Sasuke tidak menjawab, ia hanya memerhatikan Naruto lekat-lekat dari ujung kepala sampai kaki.

"Kau pakai softlens?" tanya Sasuke tiba-tiba, tidak jelas.

Naruto mengernyit bingung padanya, namun tetap membuka mulutnya untuk menjawab, "Tidak."

"Bagaimana dengan rambutmu? Apa kau mewarnainya?"

Naruto menggeleng, "Kenapa?"

"Hn." Respon singkat Sasuke, semakin tidak jelas. Lalu melayang ringan menuju pagar pembatas. Dan duduk di atasnya. Sejenak ia hanya memandang langit.

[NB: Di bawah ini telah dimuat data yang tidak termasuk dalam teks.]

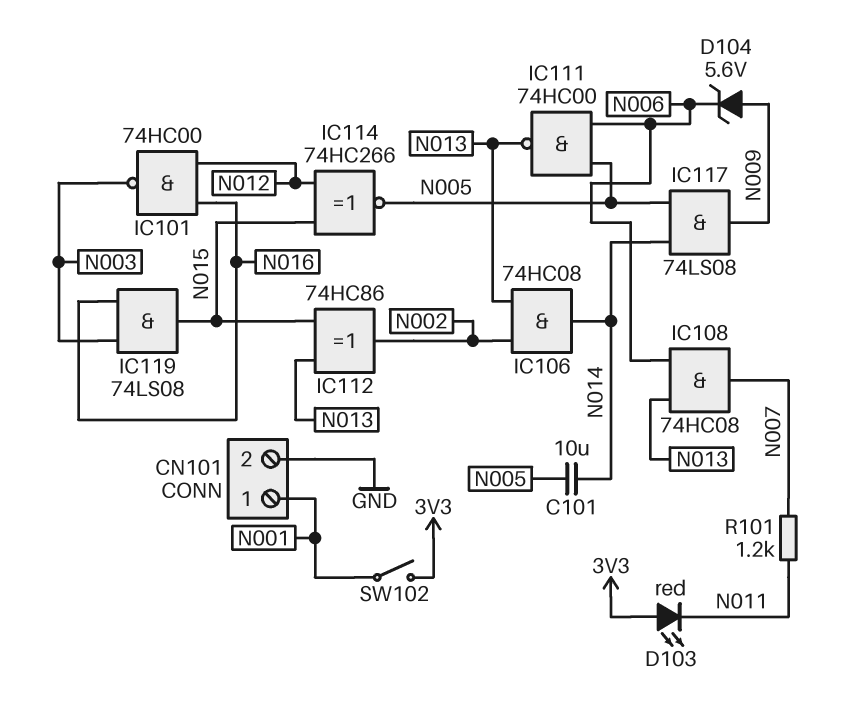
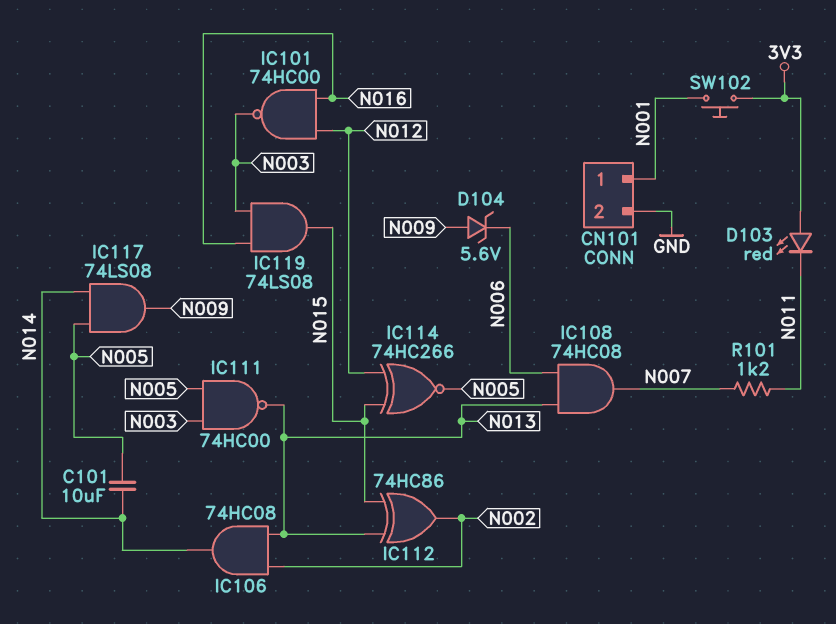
IC111: NAND 74HC00 (in N005, in N006, out N013) -> NAND 74HC00 (in N003, in N005, out N013)
SW102: switch (3V3, N001) -> button (3V3, N001)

Mengabaikan Naruto yang kebingungan dengan tingkahnya.

Merasa sebal karena diabaikan Naruto melipat tangan di depan dada, wajahnya di tekuk, dan memilih duduk tidak jauh dari Sasuke dengan bersandar pada pagar pembatas.

"Uchiha—"

"Sasuke." Potong Sasuke cepat.

"Huh?" Naruto menengadah untuk memandang Sasuke yang berada di atasnya dan sedang memandang balik ke arahnya.

"Kau bisa memanggilku Sasuke," jelas Sasuke.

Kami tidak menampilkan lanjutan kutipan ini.